La relation entre Israël et les Émirats déjà entachée par les F-35

Alors qu’Abou Dhabi a les chasseurs américains en ligne de mire, l’État hébreu s’oppose fermement à toute possible vente.

La relation entre Israël et les Émirats déjà entachée par les F-35

Des avions de combat italiens F-35 participent à l’exercice multinational de défense aérienne « Drapeau bleu » sur la base aérienne d’Ovda, au nord de la ville israélienne d’Eilat, le 11 novembre 2019. Jack Guez/AFP via Getty Images

Dix jours à peine après l’annonce surprise de la normalisation de la relation entre les Émirats arabes unis (EAU) et Israël, la polémique fait tache. Selon le site d’information américain Axios, Abou Dhabi a annulé une réunion trilatérale avec Washington et l’État hébreu à la suite des propos du Premier ministre israélien, Benjamin Netanyahu, s’opposant à une possible vente d’avions de combat américains F-35 aux EAU. Prévue pour vendredi dernier à New York, la cérémonie officielle devait réunir publiquement les ambassadeurs aux Nations unies des trois pays concernés et être suivie de la publication d’un communiqué conjoint. Un retournement de situation qui intervient en outre au moment où le secrétaire d’État américain Mike Pompeo effectue une tournée dans la région en vue de promouvoir la normalisation des liens avec Israël auprès des pays arabes.

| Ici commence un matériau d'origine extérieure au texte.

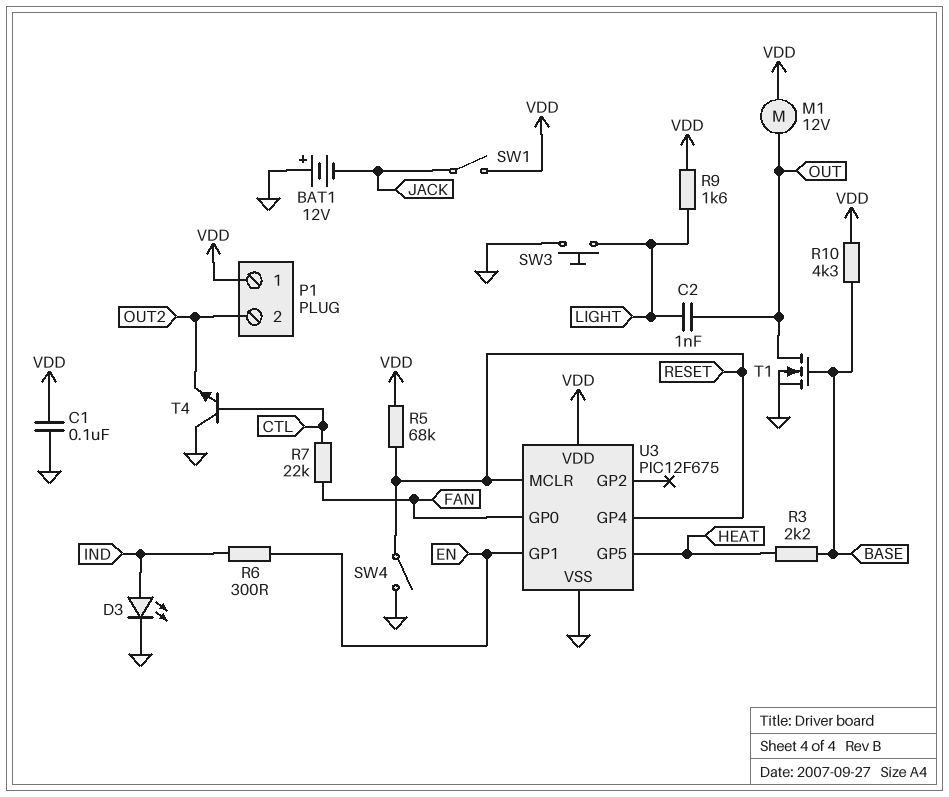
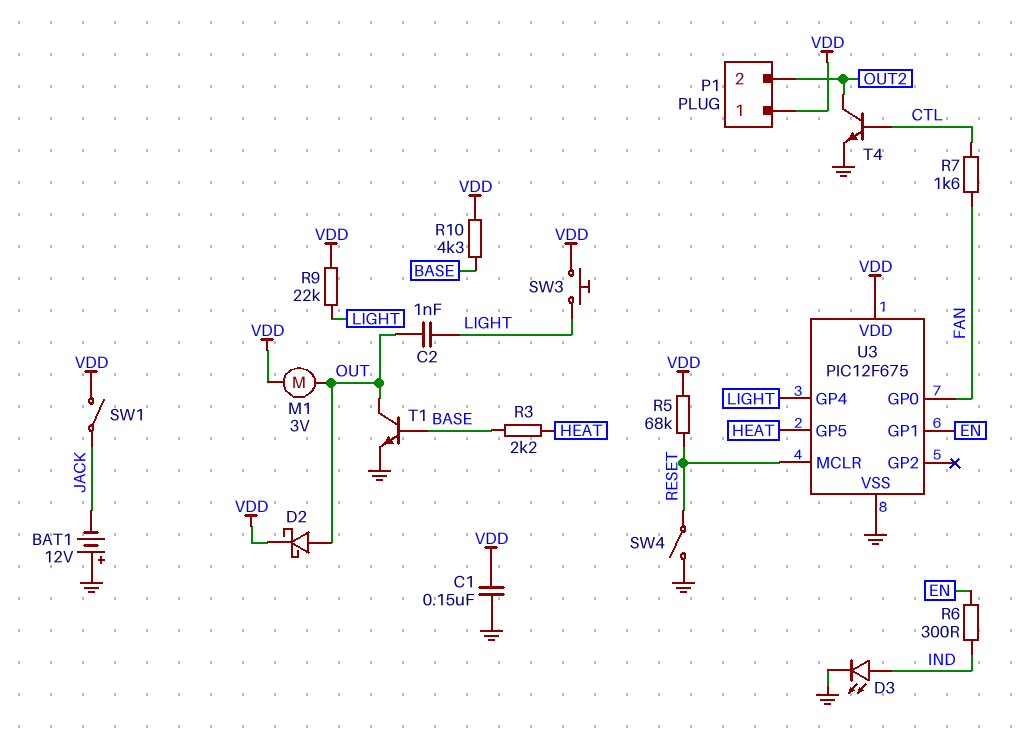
C1: 100nF (GND, VDD) -> 150nF (GND, VDD)
D2: none -> schottky (A OUT, K VDD)
M1: motor 12V (OUT, VDD) -> motor 3V (OUT, VDD)
R7: 22k (CTL, FAN) -> 1.6k (CTL, FAN)
R9: 1.6k (LIGHT, VDD) -> 22k (LIGHT, VDD)
SW3: button (GND, LIGHT) -> button (LIGHT, VDD)
T1: NMOS (G BASE, D OUT, S GND) -> NPN (B BASE, C OUT, E GND)
T4: NPN (B CTL, C GND, E OUT2) -> NPN (B CTL, C OUT2, E GND)
U3 pin GP4: RESET -> LIGHT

La controverse a débuté la semaine dernière quand le quotidien israélien Yediot Aharonot a fait état d’une clause secrète dans l’accord de normalisation, approuvée par Benjamin Netanyahu et donnant le feu vert à Washington pour procéder à la vente de F-35 et de drones, entre autres, à Abou Dhabi, suscitant une levée de boucliers du côté israélien. « L’accord de paix historique entre Israël et les EAU ne comprenait pas le consentement d’Israël à un accord d’armement quelconque entre les États-Unis et les EAU », a fustigé le Premier ministre de l’État hébreu dans un communiqué. Selon la loi américaine, les États-Unis doivent s’assurer que l’État hébreu conserve sa domination militaire sur le reste des États de la région dans le cadre de leurs ventes d’armes – un point essentiel, alors que Washington fournit à son allié une assistance dans ce domaine atteignant plusieurs milliards de dollars par an.

Ajoutant un peu plus d’huile sur le feu, le président américain Donald Trump a indiqué, lors d’une conférence de presse mercredi dernier, qu’une acquisition de F-35 par les EAU était « en train d’être passée en revue ». Confirmant la volonté d’Abou Dhabi d’acheter ces avions de combat, le ministre d’État émirati aux Affaires étrangères Anwar Gargash déclarait le lendemain, lors d’un entretien accordé au groupe de réflexion américain Atlantic Council, que « les EAU s’attendent à ce que (leurs) exigences soient acceptées et (…) qu’avec la signature de ce traité de paix dans les semaines ou les mois à venir… , aucun obstacle ne devrait plus être là ». « L’idée même d’un état de belligérance ou de guerre avec Israël n’existe plus », avait-il souligné, ajoutant qu’Abou Dhabi a les F-35 dans sa ligne de mire « depuis six ans ».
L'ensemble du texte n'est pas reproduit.